For grassroots Democrats, eliminating the filibuster is part of a broader rebellion against minority rule by the GOP. Despite having won the national popular vote just once since 1992, Republicans have prevailed in three presidential elections and are poised to win again with a minority of the vote this fall. Democrats have controlled the White House for two-thirds of that time, yet it’s conservatives who control two-thirds of the Supreme Court. The nature of the Senate is such that states with a fraction of the population of Los Angeles County enjoy the same amount of representation as the entire state of California. Amid all that, allowing Republicans to go on roadblocking Democratic legislation in the Senate is tantamount to abetting a grand-scale GOP veto over the preferences of the great American majority.

Left and right may have different reasons to oppose the filibuster but one thing that unites them, I think, is the logic of hyper-polarization. In a less partisan era, when the stakes of politics are low, the cost of the other party blocking your agenda in the Senate is similarly low. In an era like ours, when both sides catastrophize manically about governance by the other threatening the country’s existence, the urgency to lock in your side’s agenda by hook or by crook is intense. If every election is a “Flight 93 election” then by definition your representatives in the Senate should do whatever’s necessary to break into the cockpit and take command.

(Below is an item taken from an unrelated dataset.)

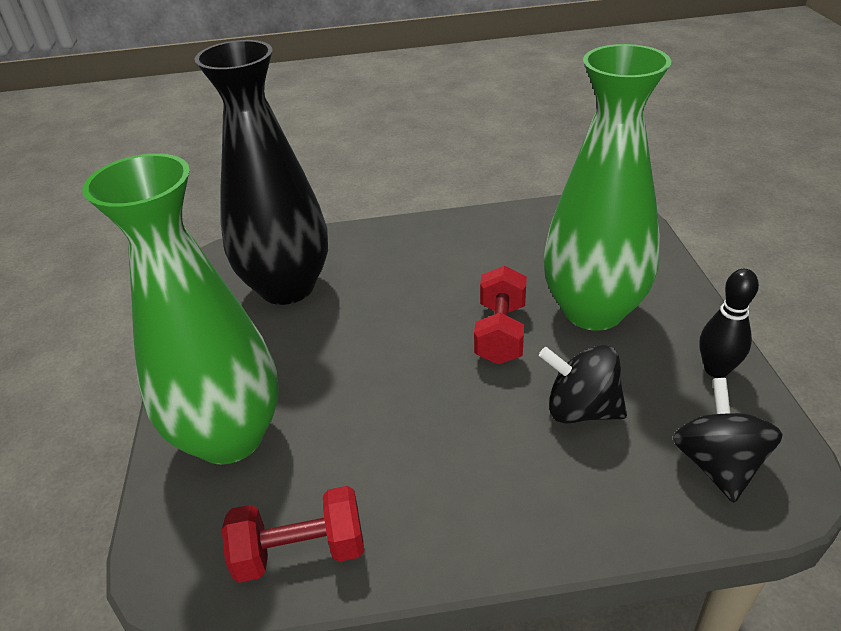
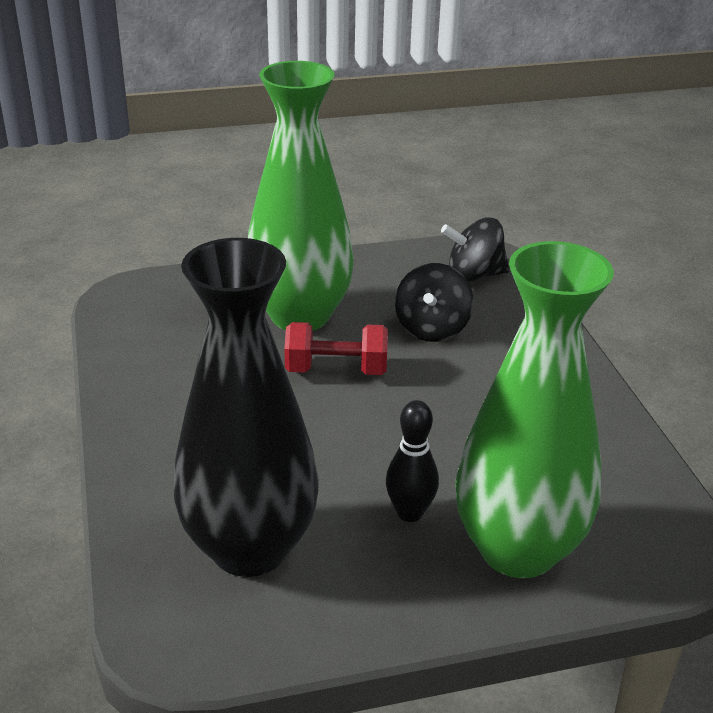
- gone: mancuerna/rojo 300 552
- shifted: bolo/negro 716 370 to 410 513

There’s also a cold, hard logical calculation to moving first in nuking the filibuster—namely, status quo bias.

Conventional wisdom has it that each party secretly wants the other to be the first to go nuclear. That way, it can attack the first-mover for its affront to norms and capitalize legislatively once it regains the majority by retaining the new 51-vote threshold. But Democrats’ eagerness to ditch the filibuster proves that thinking is outdated, just as it proved outdated for judicial nominees more than a decade ago. The benefit of going first and getting your preferred policies on the books is that American voters will gradually adapt to them and normalize them as the new status quo. Later, when the out-party takes power and moves to repeal or reform those policies, it may find that voters have gotten used to them and will resent the effort to upset their new expectations.

That seems especially likely to happen with abortion. If Democrats eliminate the filibuster first and codify the Roe regime on abortion, Republicans might find voters unhappy about subsequent GOP efforts to roll back that law. But if Republicans eliminate the filibuster first and enact a middle-ground 15-week ban, Democrats might find voters wary of subsequent liberal efforts to extend abortion rights through the duration of pregnancy.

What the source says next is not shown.